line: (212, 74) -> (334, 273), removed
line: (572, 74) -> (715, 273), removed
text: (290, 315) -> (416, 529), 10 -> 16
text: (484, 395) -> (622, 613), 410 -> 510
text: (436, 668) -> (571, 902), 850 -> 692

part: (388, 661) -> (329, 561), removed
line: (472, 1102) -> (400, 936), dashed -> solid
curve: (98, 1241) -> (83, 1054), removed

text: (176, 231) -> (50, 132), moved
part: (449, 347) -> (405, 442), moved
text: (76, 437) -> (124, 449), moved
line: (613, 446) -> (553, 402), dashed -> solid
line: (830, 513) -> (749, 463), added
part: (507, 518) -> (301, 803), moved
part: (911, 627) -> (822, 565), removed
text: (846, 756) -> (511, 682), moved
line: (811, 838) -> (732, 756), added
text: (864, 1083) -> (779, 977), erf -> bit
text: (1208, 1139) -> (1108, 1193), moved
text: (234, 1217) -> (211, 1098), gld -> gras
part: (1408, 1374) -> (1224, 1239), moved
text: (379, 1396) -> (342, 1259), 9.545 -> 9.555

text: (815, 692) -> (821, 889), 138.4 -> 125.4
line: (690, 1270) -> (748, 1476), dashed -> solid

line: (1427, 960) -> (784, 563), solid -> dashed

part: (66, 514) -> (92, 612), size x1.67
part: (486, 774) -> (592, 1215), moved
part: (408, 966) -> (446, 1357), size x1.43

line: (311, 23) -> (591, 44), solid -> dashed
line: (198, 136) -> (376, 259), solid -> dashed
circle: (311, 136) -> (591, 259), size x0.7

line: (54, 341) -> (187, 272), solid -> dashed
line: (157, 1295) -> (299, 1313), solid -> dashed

------------------------------------------------------------------------

Aim of the task
In the entries above, how many lines include the word "added"? Only the number should be given.

Solved exercise
2